Et puisqu'il est question des libraires, que les évêques veillent à ce
que l'amour du lucre ne les entraîne pas à trafiquer de produits délétères.
Il est de fait qu'en certains de leurs catalogues s'étalent, accompagnés
de réclames alléchantes, bon nombre d'ouvrages modernistes. Que s'ils
refusent obéissance, les évêques n'hésiteront pas, après monition, à
les priver du titre de libraires catholiques; de même, et à plus forte
raison, du titre de libraires épiscopaux, s'ils en ont été gratifiés.
Quant aux libraires pontificaux, ils les déféreront au Saint-Siège. A
tous Nous rappelons l'article XXVI de la Constitution Officiorum:
Ceux qui ont obtenu la faculté de lire et retenir les livres prohibés
n'ont pas pour cela le droit de lire et de retenir les livres ou journaux,
quels qu'ils soient, interdits par l'Ordinaire, à moins que dans l'Indult
apostolique la faculté ne leur ait été accordée expressément de lire
et de retenir les livres condamnés par n'importe quelle autorité.
70.
Il ne suffit pas d'empêcher la lecture et la vente des mauvais livres, il
faut encore en entraver la publication. Que les évêques donc usent de la
plus grande sévérité en accordant la permission de publier. Or, comme
le nombre est grand, d'après la Constitution Officiorum, des
ouvrages qui ne peuvent paraître sans la permission de l'Ordinaire, et
comme, d'autre part, l'évêque ne les peut tous réviser par lui-même,
dans certains diocèses on a institué, pour procéder à cette révision,
des censeurs d'office. Nous louons très fort cette institution, et non
seulement Nous engageons à l'étendre à tous les diocèses, mais Nous en
faisons un précepte strict. Qu'il y ait donc dans toutes les curies épiscopales
des censeurs d'office, chargés de l'examen des ouvrages à publier :
ils seront choisis parmi les prêtres du clergé tant régulier que séculier,
recommandables par leur âge, leur science, leur prudence, et qui, en matière
de doctrine à approuver ou à blâmer, se tiennent dans le juste milieu.

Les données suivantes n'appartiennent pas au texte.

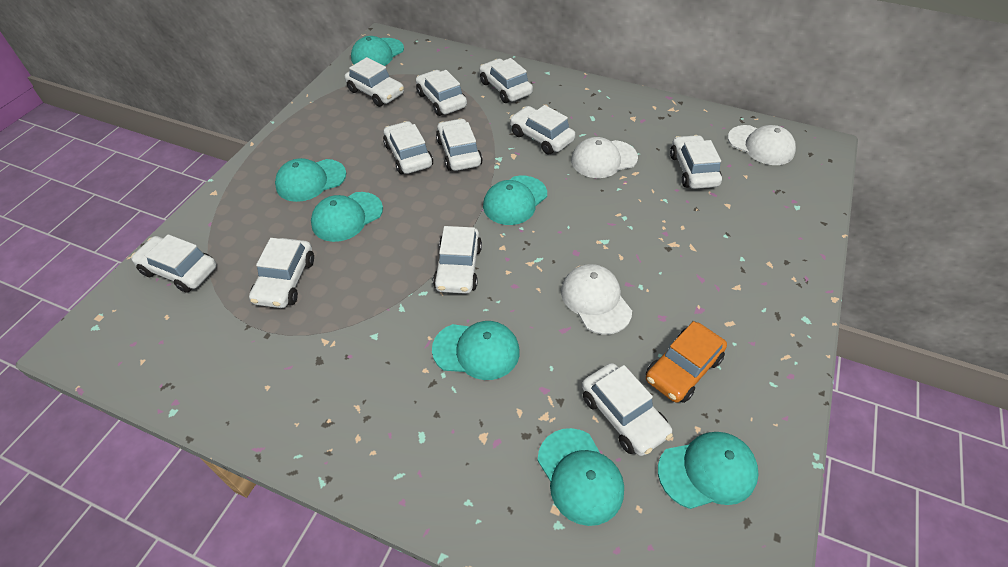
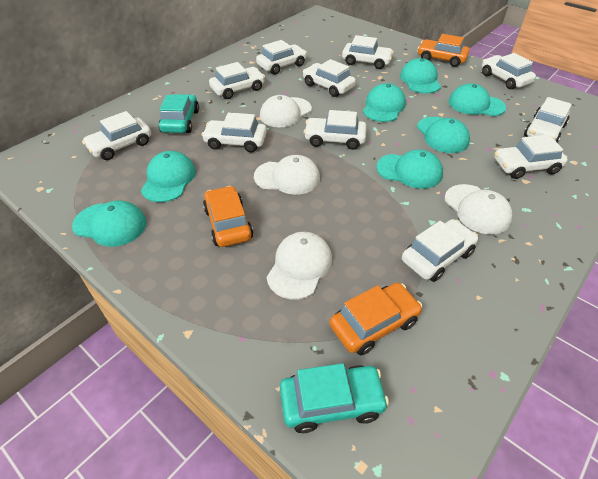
orange car: 1 -> 3
turquoise car: 0 -> 2
white cap: 3 -> 4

A eux sera déféré l'examen de tous les écrits, qui d'après les
articles XLI et XLII de la Constitution mentionnées, ne peuvent être édités
sans permission. Le censeur donnera son avis par écrit. Si cet avis est
favorable, l'évêque délivrera le permis de publication, par ce mot Imprimatur,
mais qui sera précédé de la formule Nihil obstat, avec,
au-dessus, le nom du censeur. Dans la curie romaine, aussi bien que dans
les autres, des censeurs seront institués. Leur nomination sera faite,
d'entente avec le cardinal vicaire, et avec l'approbation du Souverain
Pontife, par le maître du Sacré Palais. A celui-ci il appartiendra de désigner
le censeur pour la révision de chaque ouvrage. Le permis de publication
sera encore délivré par lui, ainsi que le cardinal vicaire ou son vice-gérant,
et il sera précédé, comme ci-dessus, de la formule d'approbation du
censeur, suivie de son nom. Seulement dans des cas exceptionnels et fort
rares, pour des raisons dont l'appréciation est laissée à la prudence
de l'évêque, la mention du censeur pourra être omise. Le nom du censeur
sera tenu secret aux auteurs, et ne leur sera révélé qu'après avis
favorable; de peur qu'il ne soit molesté, et durant le travail de révision
et par la suite, s'il a refusé son approbation. Nul censeur ne sera pris
dans un Institut religieux sans qu'on ait, au préalable, consulté secrètement
le provincial, ou, s'il s'agit de Rome, le Supérieur général; celui-ci,
provincial ou Supérieur général, devra attester en conscience la vertu,
la science, l'intégrité doctrinale du candidat. Nous avertissons les Supérieurs
religieux du grave devoir qui leur incombe de veiller à ce qu'aucun
ouvrage ne soit publié sans leur autorisation et celle de l'Ordinaire.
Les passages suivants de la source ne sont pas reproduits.